What is the difference between an active audience and a passive

Report
What is the difference
between an active
audience and a passive
audience?
What is an active audience ?
An active audience is one that actively engages
with the text. They do not simply accept every
media message. They question what they see
and develop their own interpretation of a
media product based on their life experiences,
education, family and cultural influences.
‘Bottom up’ theories generally assume an
active audience. Theories such as “Uses &
Gratification” and “Postmodernist theory”
assume that audiences are active.
What is a passive audience?
A passive audience does not actively engage
with a media text. A passive audience is one
that does not question the message that the
media is sending and simply accepts the
message in the way the media outlet
intended. ‘Top down’ theories of media
influence tend to assume that audiences are
passive. Theories such as “Bullet/Hypodermic”
and “Agenda Setting Function” assume
audiences are passive.
Communication theories
Discuss two communication models or theories that
present opposing views about the power of the
media to influence audiences. In your response
analyse and evaluate the arguments and evidence
used both for and against these two models or
theories.
You should refer to the TAC ads we examined in class
Approaching the question
Firstly you need to be able to discuss two OPPOSING theories
of communication – I suggest you avoid postmodernism
Identify the theory, it’s origin, the developers and the reason
for it’s development.
Discuss the model – is it linear, top down or bottom up, etc.

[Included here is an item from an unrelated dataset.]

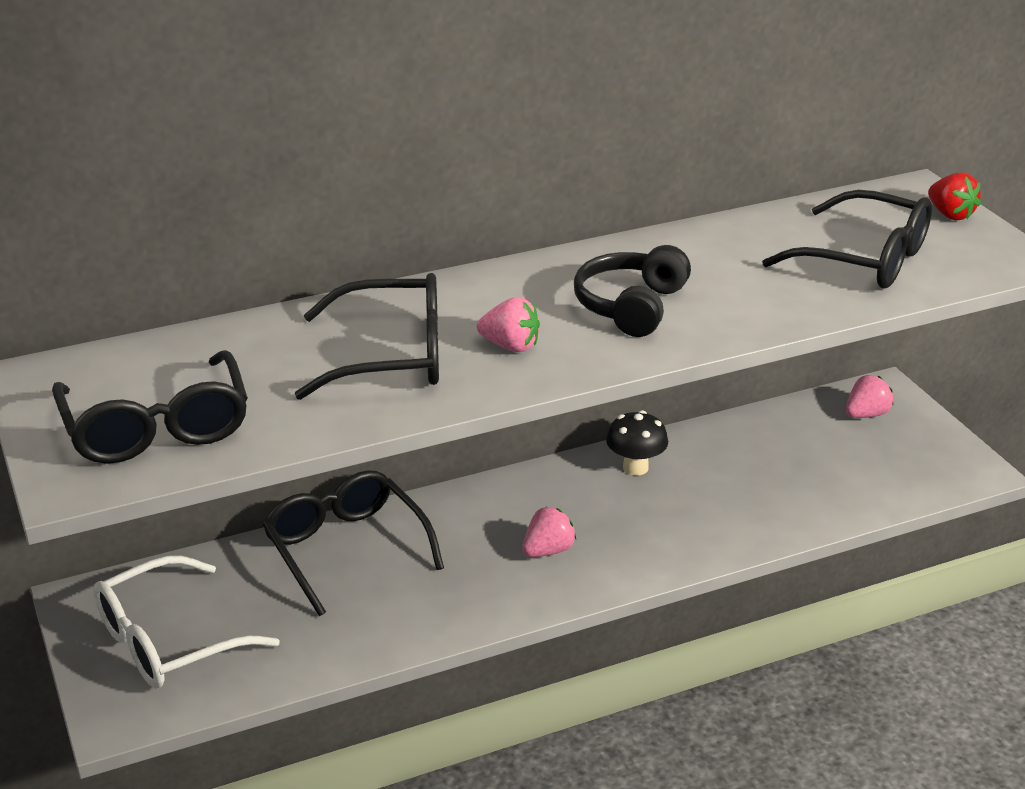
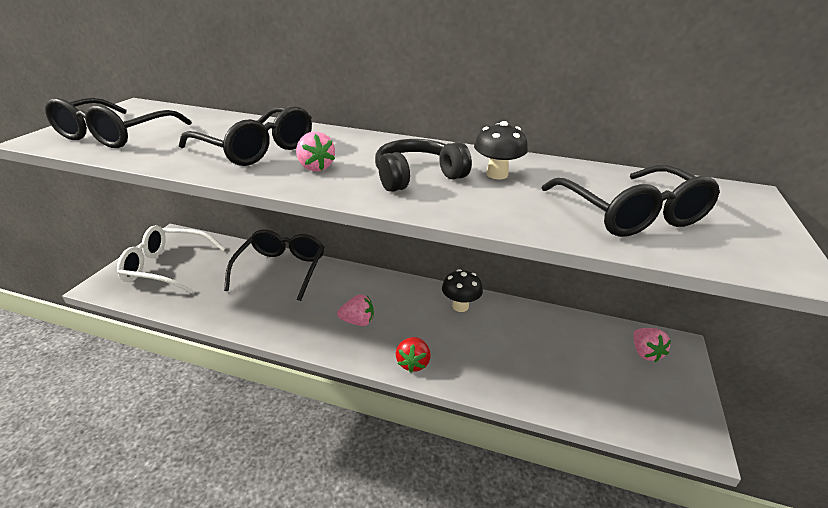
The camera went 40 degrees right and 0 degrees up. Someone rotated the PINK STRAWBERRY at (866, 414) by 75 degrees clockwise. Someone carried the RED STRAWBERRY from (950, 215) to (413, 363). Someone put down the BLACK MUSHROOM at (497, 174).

Does the theory assume active or passive audiences?
How would this theory explain the influence of the TAC ads.
Remember, advertisers do not use theories! We, as media
analysts, simply use the theory to try and explain the
influence the ad has, if any….
Sample Answer
The Hypodermic needle or Bullet theory was developed in the 1930’s by
researchers interested in explaining the effects of mass media
consumption and propaganda in World War 1. The Nazi parties believed
the media was highly influential, and so as one of their most effective
methods of gaining support, seemingly converted a whole population to
supporting Hitler’s rule through the use of Radio broadcasts. The theory
claims that audiences are passive and homogenous – that is, each
consumer wholly accepts the messages presented by the media in their
intended form; each message presented by the media is blindly accepted
regardless of individual differences. It is a closed text communication
theory, suggesting that messages flow in a linear fashion from the sender
to the receiver, with no interference. A limitation of this theory however,
is that it suggests no person possesses differences in opinion at all. There
is no room for subjective interpretation and it could be argue that if this
theory were correct, society would be a group of people with exactly the
same beliefs, whereas it is obvious that subjective interpretations exist.
In applying this theory to try and explain the influence of the TAC ad,
‘Blame,’ it could be argued that the reduction of speed related
accidents, particularly those dependent on male drivers, is due to the
message being presented in the Advertisement being accepted by all
viewers. Therefore, with all consumers believing in the idea that speed
‘kills,’ not only perpetrators but also those around you, there would be
complete eradication of speed-related accidents on our roads.
However, this theory has serious flaws, as the death toll of speedrelated accidents has not been completely eliminated, but rather
there has only been evidence of a diminishing death toll – meaning
that there are still many serious accidents caused by speed. This
suggests that not all viewers have been affected by the advertisement
in the same way; there has not been a 100% acceptance of the
message, as if it had influenced all members of society in the same
way, voluntary speed-related road accidents would not exist.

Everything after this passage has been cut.